Shared at the Loudoun County Board of Supervisors Business Meeting,

June 5th, 2016

County Supervisors, thank you for the opportunity to speak.

My name is Reverend Anya Sammler-Michael and I serve the Unitarian Universalist Congregation of Sterling.

Partisan affiliation in our congregation includes Democrat and Republican, and yet we are a welcoming and affirming congregation for LGBT individuals. Why? Because we do not see welcoming and affirming as a partisan issue, but as the fulfillment of our commitment to honor the inherent worth and dignity of every human being.

Neither, I hope, will you see, the vote before you, to name April as LGBT pride month as a partisan motion. It is a public safety motion.

This past year, four teens committed suicide in Loudoun. This is a jump from the usual one per year.

• Suicide is the second leading cause of death among young people ages 10-24. [1]

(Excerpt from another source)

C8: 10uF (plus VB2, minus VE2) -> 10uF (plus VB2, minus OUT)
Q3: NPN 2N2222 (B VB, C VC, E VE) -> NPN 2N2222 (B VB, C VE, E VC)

• LGBT youth are 4 times more likely, and questioning youth are 3 times more likely to commit

suicide as their straight peers. [2]

I repeat, the vote before you is not a partisan motion but a public safety motion.

Our youth struggle to see their own inherent worth and dignity, and out of desperation take their own lives. Pride in oneself is not arrogant, it is life saving.

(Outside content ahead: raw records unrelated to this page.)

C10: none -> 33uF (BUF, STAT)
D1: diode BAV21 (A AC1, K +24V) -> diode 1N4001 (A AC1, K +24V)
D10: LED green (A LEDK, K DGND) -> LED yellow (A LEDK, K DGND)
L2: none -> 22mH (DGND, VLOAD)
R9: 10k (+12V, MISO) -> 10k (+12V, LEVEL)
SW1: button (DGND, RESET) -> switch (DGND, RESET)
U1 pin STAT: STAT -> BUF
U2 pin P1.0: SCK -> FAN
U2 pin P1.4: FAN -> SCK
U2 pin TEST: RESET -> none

Our youth (all of them) and especially the most vulnerable need to be reminded that they are loved, worthy, (and my faith begs me add: children of God.)

Supervisor Estrada, you shared: “resolutions should be given to people and groups based on their achievements.” I agree, and I believe that LGBT youth make great achievements every day that they rise to meet an often unwelcoming, and downright bigoted world, with a commitment to live, and serve the larger community.

The Loudoun Communities that Care Youth Study of 2009 assessed the Behavioral Risk Factors that led to anti-social behavior including violence to oneself or others and resolved that lack of attachment to a community was one of the two most important factors putting students at risk. [3]

Our LGBTQ youth need a reason to attach to our community, our Loudoun County. So I implore you to see beyond the often blinding specter of partisan politics and remember that you have been elected to serve all of our citizens.

Thank you.

[1] CDC, NCIPC. Web-based Injury Statistics Query and Reporting System (WISQARS) [online]. (2010) {2013 Aug. 1}. Available from:www.cdc.gov/ncipc/wisqars. 


[2] CDC. (2011). Sexual Identity, Sex of Sexual Contacts, and Health-Risk Behaviors Among Students in Grades 9-12: Youth Risk Behavior Surveillance. Atlanta, GA: U.S. Department of Health and Human Services.